A solid critique to Modern Finance Theory October 21, 2005 3 out of 3 found this review helpful
Benoit Mandelbrot may sometimes write too much about himself, but his critique of the Modern Finance Theory is very sharp. After exposing why some basic assumptions underlying the Modern Finance Theory and, more importantly, its applications in financial products, are totally nonscientific, Mandelbrot explores his way out of the chaos. Some parts of the book may be redundant, but the insights are bright indeed. After reading the book, one wonders why so much money is invested using evidently mistaken theories. Even many insiders might have an interesting read, as the financial world is well known for its herdfollowers. Mandelbrot does not offer a new Theory and those looking for chaos theory to so solve the problems may be disappointed. However, his final suggestions need a follow-up from the financial world. Very recomendable for people in the money business.
Best finance layman's book Iyve ever read!! July 11, 2005 5 out of 5 found this review helpful
Mandelbrot, much like Mr. Howard, "say it as it is". Modern finance theory simply does not fit the facts. This is a grave accusation but Mandelbrot makes such a good case against modern finance that one is left wondering upon completing the book how the workhorses of academic ink are still standing! A truly fascinating book that at best will lead you into seriously questioning what you have learned at uni and at worst will enhance your historical understanding of financial theory.
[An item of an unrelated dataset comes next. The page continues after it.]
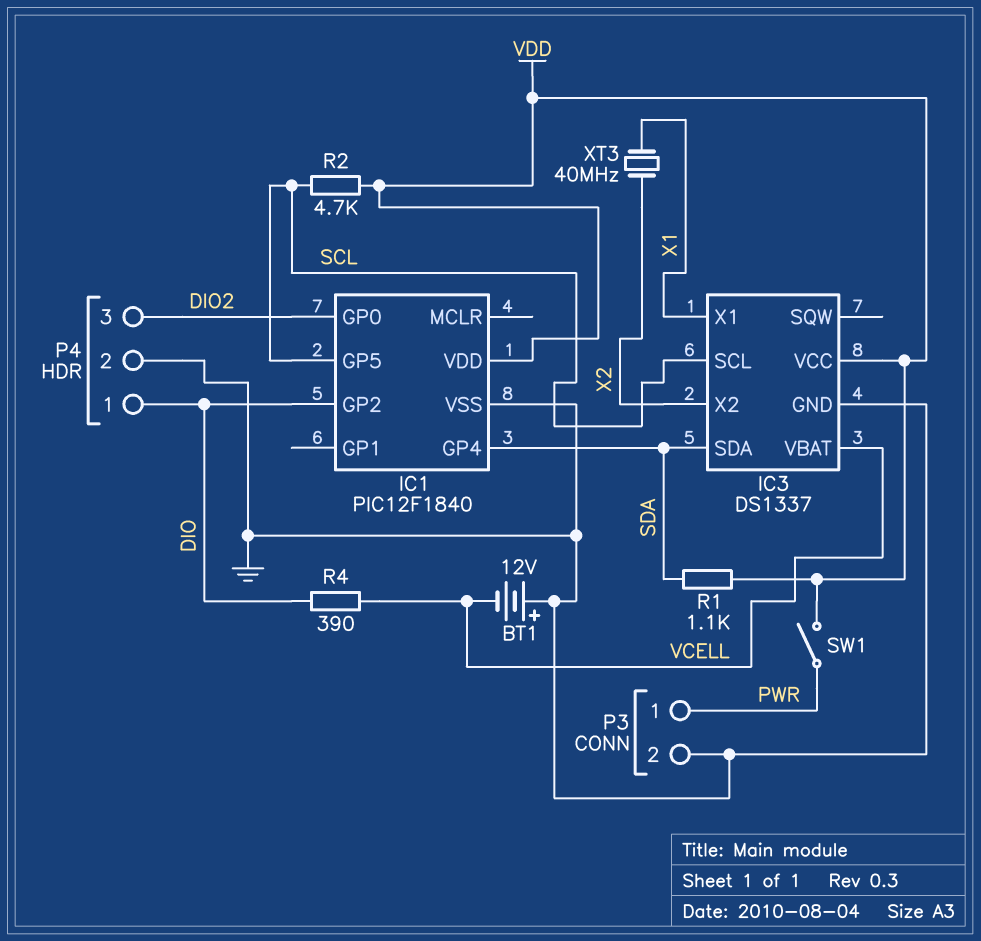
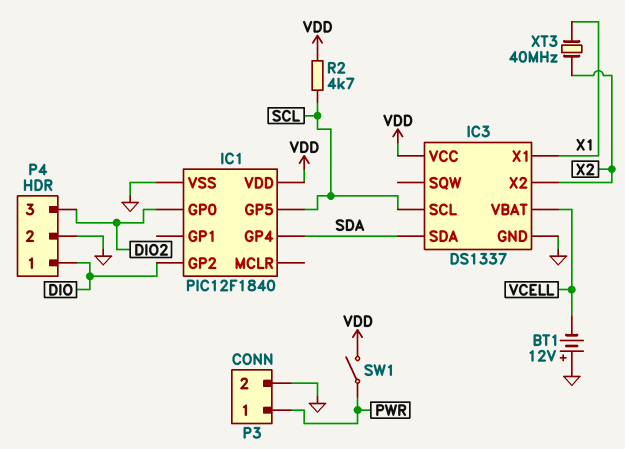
R1: 1.1k (SDA, VDD) -> none
R4: 390 (DIO, VCELL) -> none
Written in eloquent, "user-friendly" manner, this book advocates a completely fresh look at the financial world through the lenses of fractal geometry. This means that the reader will encounter terms like "fractional Brownian motion set in multifractal time", which may sound more like rocket science to some than finance, but Mandelbrot and Hudson do a magnificent job in explaining tough terms in everyday English (not to mention the pictorial essays). In a nutshell, this book is thought-provoking, well-written and personally, i think that for the price that it is selling a true bargain.